Control strategies for heat exposure in open mining
When heat stress is identified, employers should eliminate the need for work in such conditions or take steps to minimize the dangers of extreme heat.
If the assessment reveals that higher air temperatures cause detrimental circumstances, the firm should implement measures to lower air temperature, such as air cooling. If no other measures can reduce the hazard, workers should be equipped with PPE such as cooling vests.
Employers should exercise caution when creating ventilation systems in enclosed locations or places where work is being done. When fail-safe systems aren’t in place, there should be sufficient watch over employees at risk to ensure they can be extricated from the danger.
Employers should arrange a work–rest cycle for exposed workers who face a hazard related to the metabolic heat generated during labor and other means of eradicating the danger are infeasible. The rest interval will most likely be in an air-conditioned or chilly resting room.
The rest periods should be as directed by the appropriate authority and long enough for the employee to recuperate. Employers should ensure that the necessary mechanical aids are accessible to decrease workloads and that hot-weather activities are properly designed ergonomically to avoid physical strain.
Hydratation is basic
Employers should provide ample quantities of drinking water, with the appropriate electrolytes, and where necessary. Employees must understand the importance of drinking enough quantities of a suitable liquid and consuming sufficient amounts of salt and potassium, as well as other minerals lost through sweating.
Changing from high to low temperatures
Workers in hot climates should also be informed of the necessity of physical fitness for their work. When workers are required to move from a very hot workplace to one that is significantly colder, especially when they are exposed to a strong wind, extra caution should be used. The wind chill factor can cause flesh to rapidly cool if the worker is transferred from one extreme heat exposure zone (low ambient temperature) to another (high ambient temperature).
It is essential that the body’s core temperature not fall below 36°C (96.8°F). To prevent harm to extremities, adequate protection should be given.
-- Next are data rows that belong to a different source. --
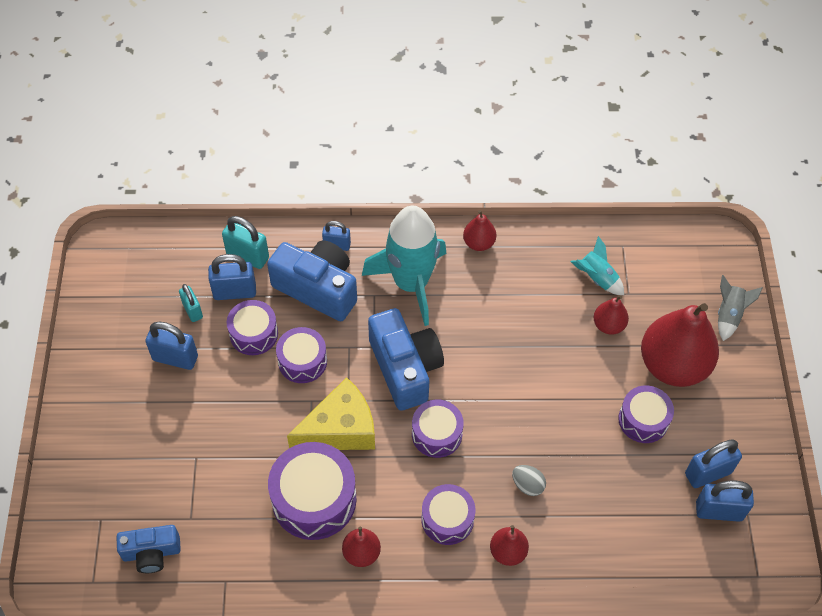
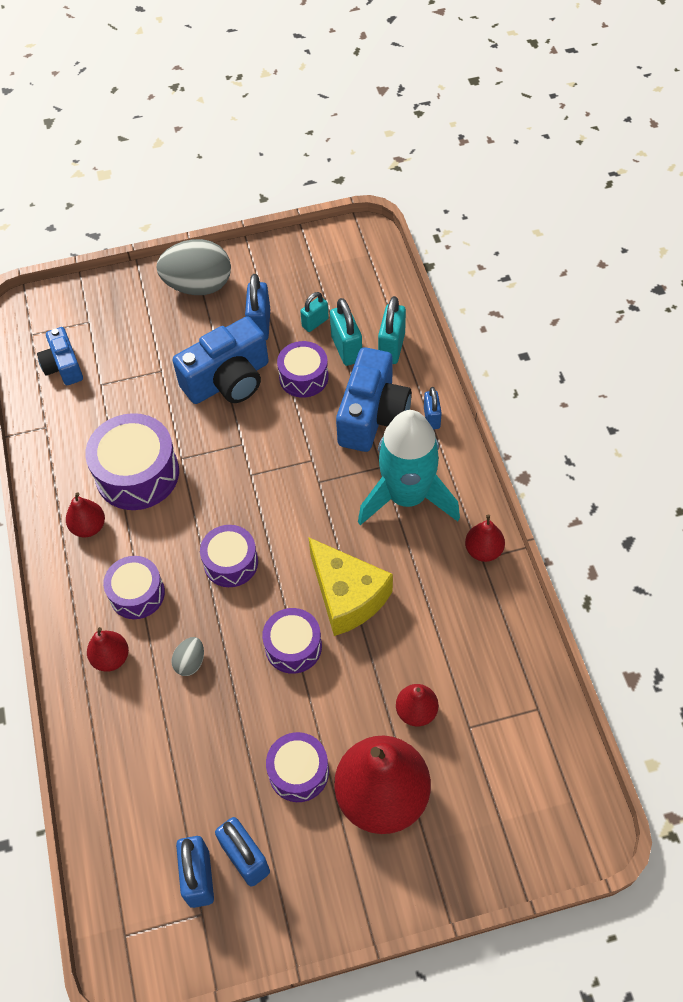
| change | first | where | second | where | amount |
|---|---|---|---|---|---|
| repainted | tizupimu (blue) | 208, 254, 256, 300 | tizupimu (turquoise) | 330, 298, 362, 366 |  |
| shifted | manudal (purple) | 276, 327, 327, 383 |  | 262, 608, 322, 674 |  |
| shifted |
First aid and immediate help
Employers should make sure that first-aid facilities and personnel knowledgeable about their usage are accessible. Workers should be adequately supervised to allow them to be removed from the hot environment if symptoms appear where a residual risk of heat stress exists even after all control methods have been implemented.
Workers who are exposed to heat, as well as their supervisory staff, should be educated on the signs of heat stress in themselves or others.
Everyone in the organization should be aware of the actions to take to avoid development and/or emergencies, as well as how to use rescue and first-aid measures.